Chemistry categorizes substances based on their composition and physical behavior. They are classified as either pure substances, which have a uniform molecular composition, or mixtures, which involve two or more substances physically combined. When examining a familiar substance like oil, determining its classification—whether it is a pure compound, a solution, or a colloid—requires analyzing its chemical makeup and the size of its constituent particles.
Understanding Chemical Mixtures
Mixtures are classified into three main types based on the size of the dispersed particles suspended within a continuous medium.
The smallest particle size defines a solution, a homogeneous mixture where dispersed particles are individual atoms or molecules, typically less than one nanometer (nm) in diameter. These particles are invisible, and the mixture appears transparent, such as sugar dissolved in water.
A suspension represents the opposite extreme, featuring visible particles greater than 1,000 nm, like silt in muddy water. Due to their size, these particles eventually settle out of the medium under gravity, making the mixture opaque.
Occupying the intermediate space is the colloid, which consists of particles ranging from 1 nm to 1,000 nm in size. These particles are large enough to scatter light, producing the characteristic Tyndall effect, but small enough that they do not settle out over time, as seen in milk or gelatin.
The Chemical Structure of Oil
Oil, whether crude or refined, is fundamentally a nonpolar liquid mixture. The primary components of oil are hydrocarbons, compounds made almost exclusively of hydrogen and carbon atoms. These hydrocarbons exist in various forms, including long-chain paraffins, ring-shaped naphthenes, and aromatic compounds.
A single sample of crude oil contains thousands of different hydrocarbon molecules, making it a complex mixture rather than a pure substance. Since these individual molecules dissolve seamlessly into one another, most oils present as a homogeneous liquid. A refined motor oil or cooking oil is essentially a homogeneous solution where various nonpolar organic molecules are entirely dissolved within the liquid medium.
Classification of Oil
Typical oils, in their pure or refined state, are classified as solutions, not colloids. This determination rests entirely on the particle size of the components. The individual hydrocarbon molecules that make up oil, such as octanes or dodecanes, are molecular in scale, meaning their diameters are far less than one nanometer.

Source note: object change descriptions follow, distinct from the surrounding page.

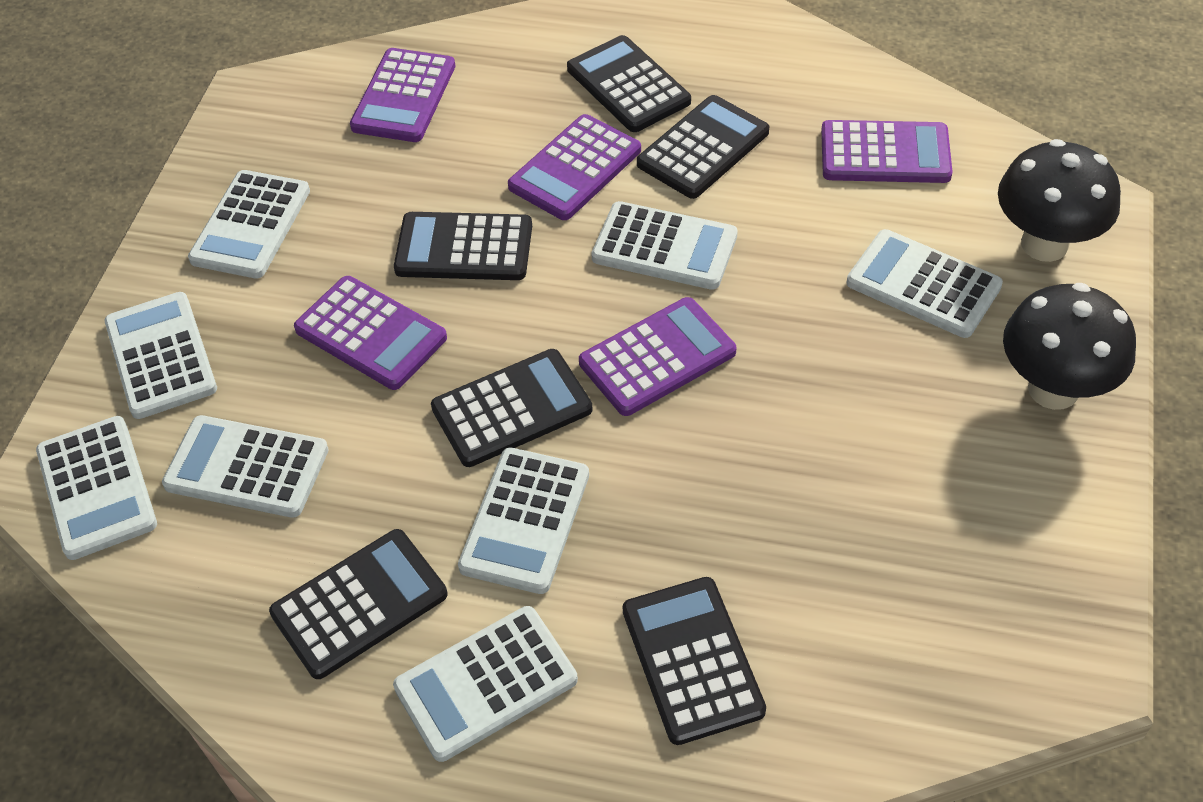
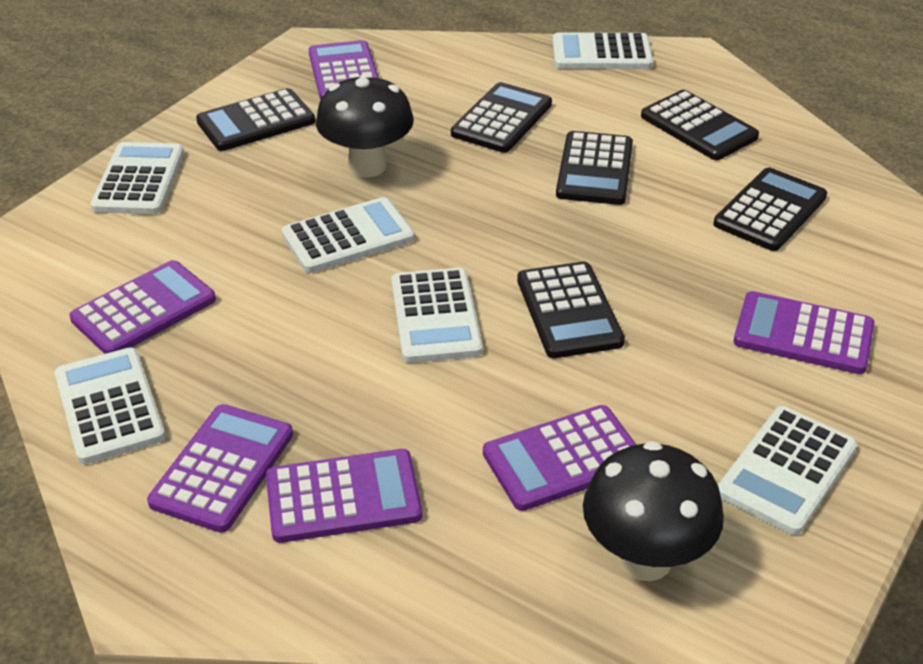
purple calculator: 5 -> 6
white calculator: 8 -> 6

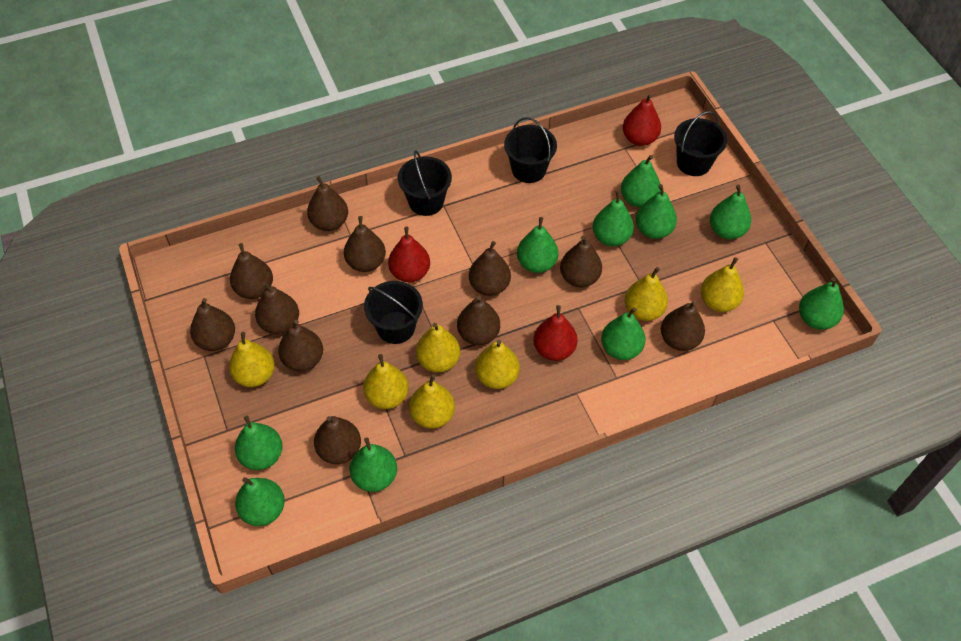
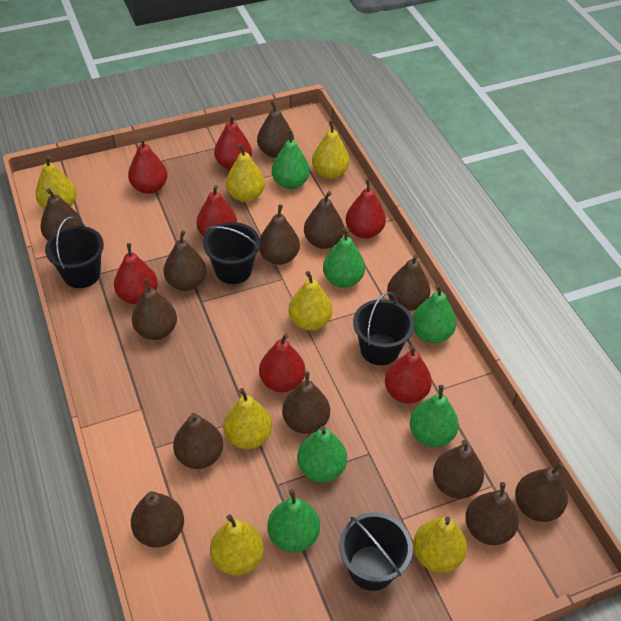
brown pear: 11 -> 13
green pear: 10 -> 6
red pear: 3 -> 7

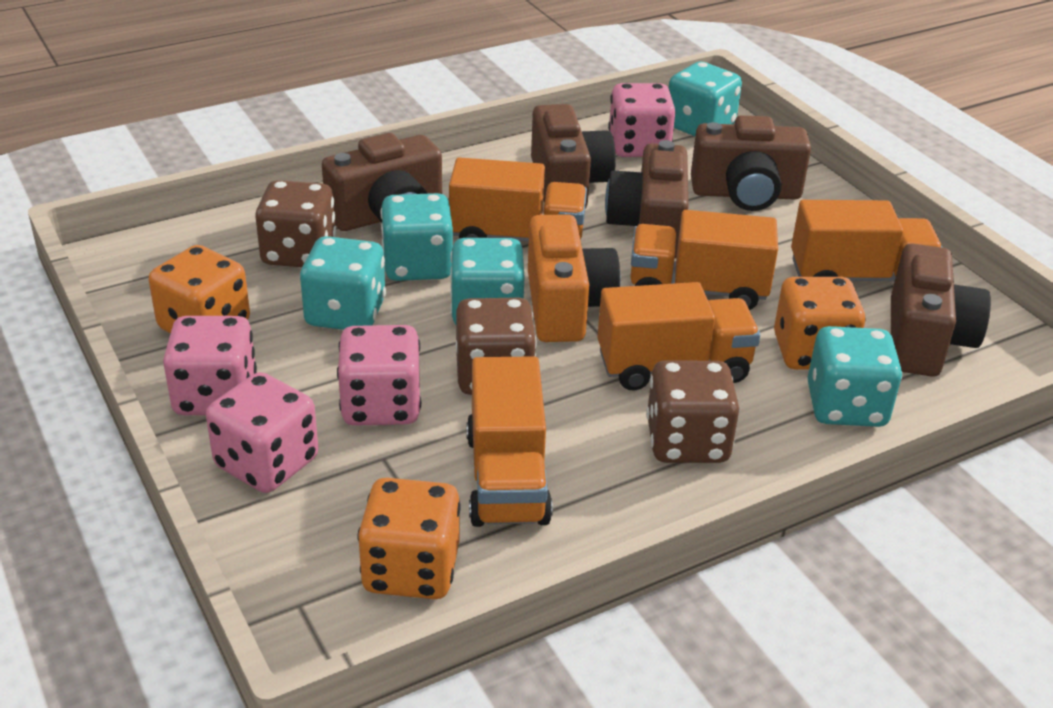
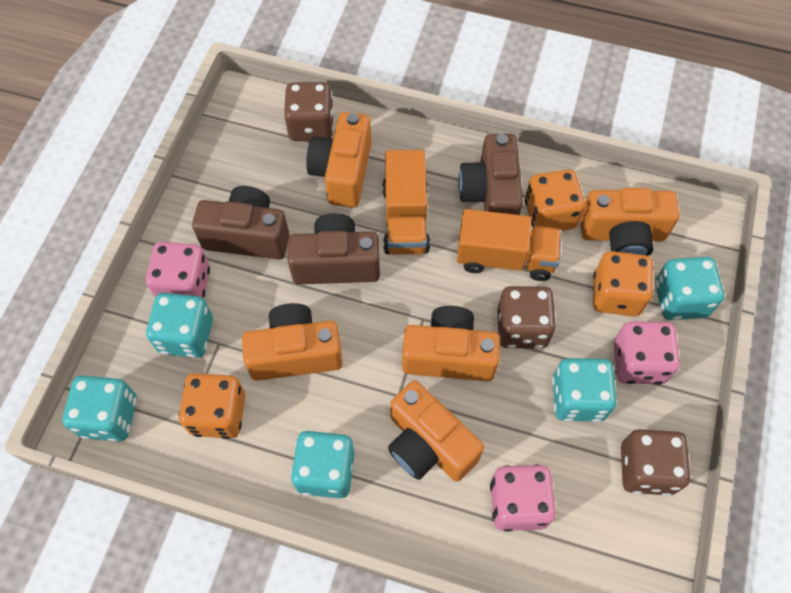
brown camera: 5 -> 3
orange camera: 1 -> 5
orange truck: 5 -> 2
pink dice: 4 -> 3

This molecular size places them firmly within the definition of a true solution. Because the particles are too small to interact significantly with light waves, a beam of light passed through oil will not be scattered, confirming the absence of the Tyndall effect. If oil were a colloid, its particles would be significantly larger, and the path of light would be clearly visible within the liquid.
Oil Emulsions and Colloidal Systems
The confusion regarding oil’s classification stems from its ability to form a colloid when mixed with a substance it does not dissolve in, such as water. When oil and water are forcefully mixed, the oil breaks down into microscopic droplets dispersed throughout the water, creating a specific type of colloid called an emulsion. These droplets fall directly into the 1 nm to 1,000 nm range, fulfilling the particle size requirement for a colloidal system.
Because oil is hydrophobic, the droplets would quickly coalesce and separate without assistance. To stabilize this mixture and prevent separation, a third substance called an emulsifier is added, which forms a protective layer around the oil droplets. Common examples of these oil-containing colloidal emulsions include mayonnaise, where oil droplets are dispersed in vinegar using egg yolk as the emulsifier, and homogenized milk, where fat globules are stabilized within water.